When I was a teenager, The Kenny Everett Television Show was required viewing. It wasn't remotely funny – or at least, not to me – but, if you missed it, you were in trouble; everyone watched it, and everyone talked about it the next day at school. Gizzard Puke, the unfeasibly stupid punk; Cupid Stunt, the American actress with the unfeasibly large breasts; Reg Prescott, the unfeasibly short-sighted handyman: Everett played them all, and with weirdly urgent gusto. Like the child who, having unexpectedly made his parents laugh, repeats the same joke every day for the next month, he seemed never to tire of their catchphrases. (The series, which had begun its life on Thames Television, ran for seven long years on BBC1.) You could practically set your watch by Cupid showing you her knickers.

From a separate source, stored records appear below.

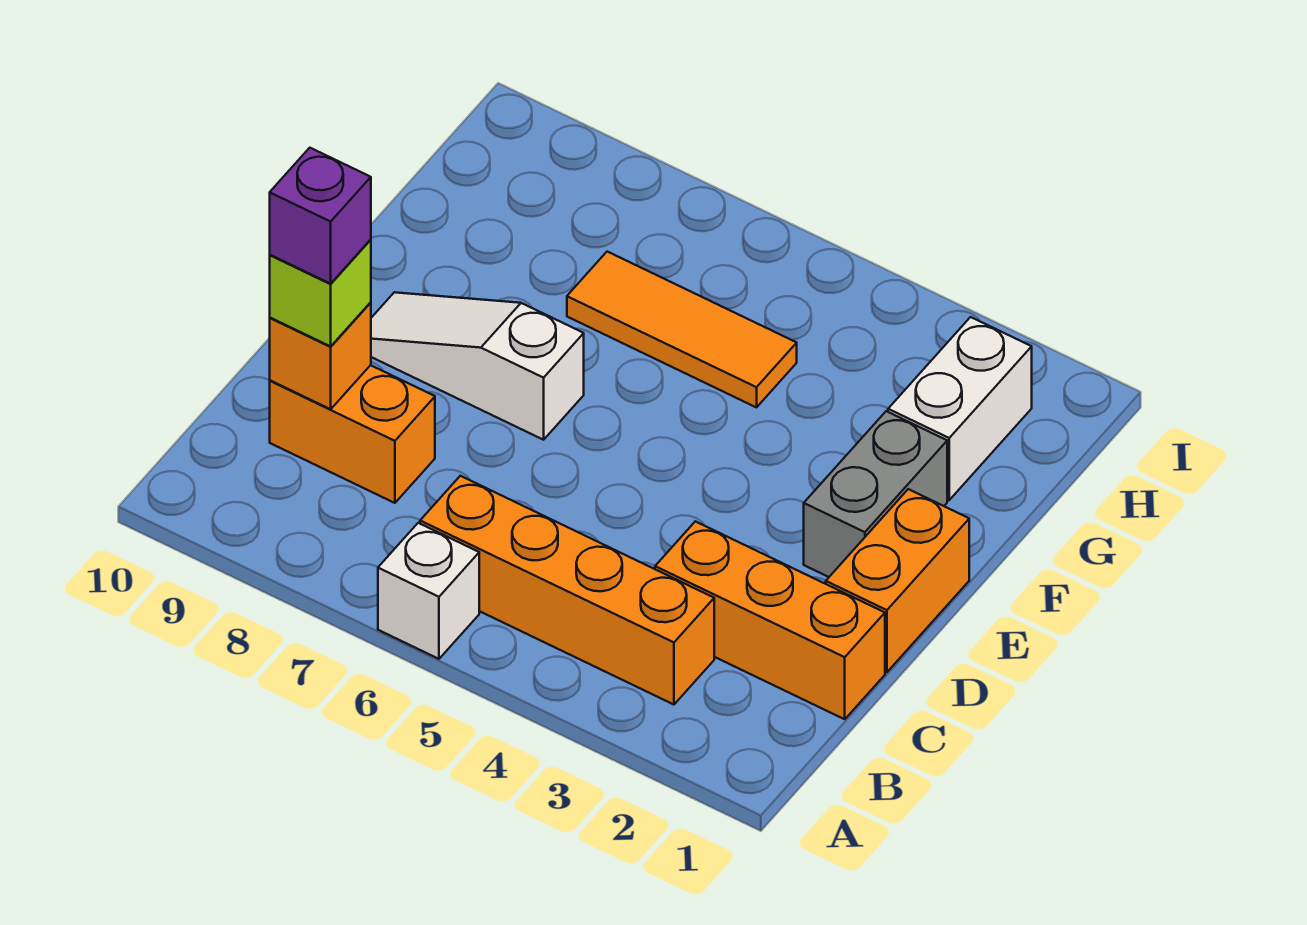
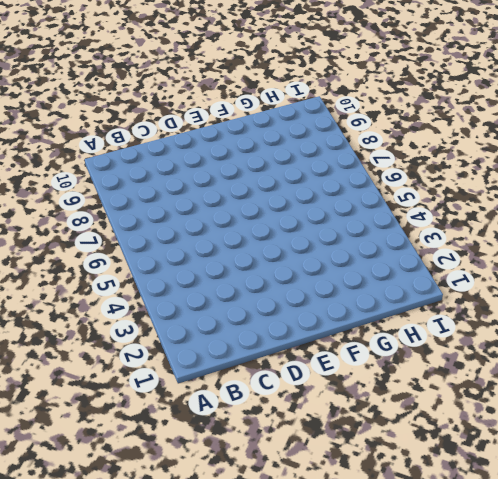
none -> white brick A6 level 1
none -> orange brick B3:B6 level 1
none -> orange brick C1:C3 level 1

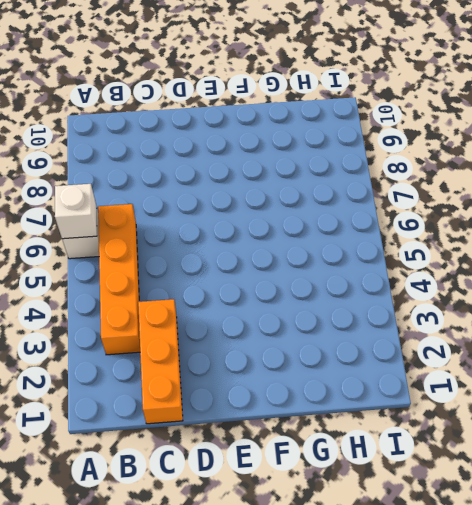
white brick A6 level 2 -> none
none -> orange brick C8:C9 level 1
none -> orange brick D1:E1 level 1
none -> grey brick E2:F2 level 1

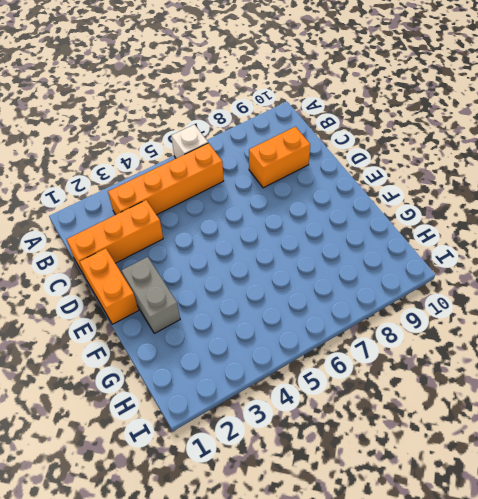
none -> white slope E7:E9 level 1 top 7
none -> white brick G2:H2 level 1
none -> orange tile G5:G7 level 1

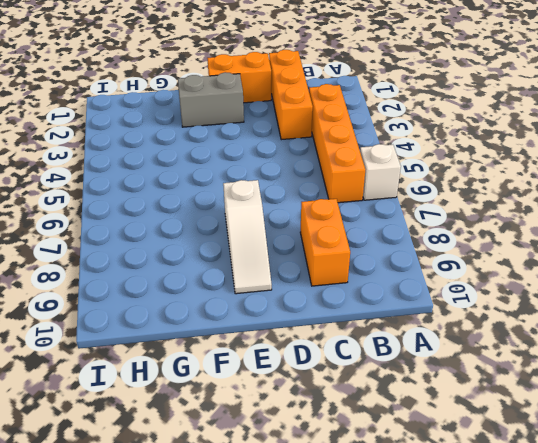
none -> white brick G2:H2 level 1
none -> orange tile G5:G7 level 1
none -> orange brick C9 level 2

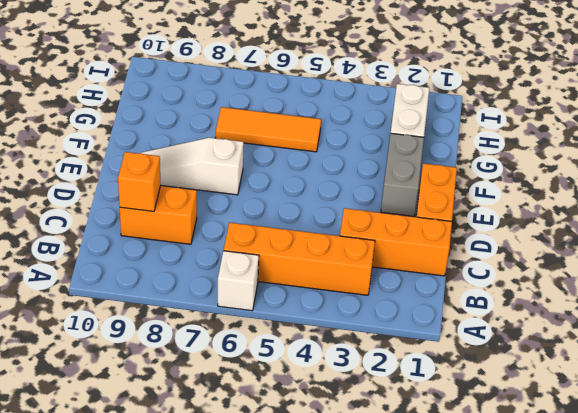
none -> lime brick C9 level 3
none -> purple brick C9 level 4

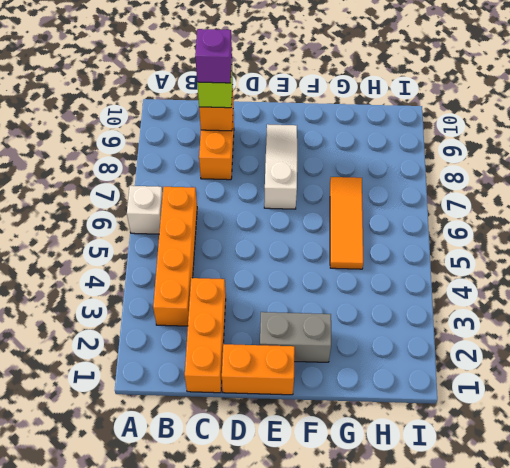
none -> white brick G2:H2 level 1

Still, his edge of desperation – he seemed always to be trying so hard – had, I suppose, a certain kind of horrible fascination. Last year, BBC4 made an Everett biopic (starring Oliver Lansley) that captured it perfectly: the Fotherington-Thomas walk, the craven smile, the fear in his eyes. Everett, poor thing, was an impostor in his own life. Even once he'd come out – he famously introduced his "two husbands" to the press in 1985 – he still appeared ill at ease. Hardly surprising, then, to discover courtesy of his biographers that he was both obsessed with cleaning, and a hoarder; such compulsions are often linked to anxiety and depression. However, I should point out that this is my interpretation, not theirs. Hello, Darlings! is about as deep as one of its subject's briefer skits; its authors prefer to see Everett's strange habits as yet more evidence of his lovable eccentricity than as symptoms of mental illness.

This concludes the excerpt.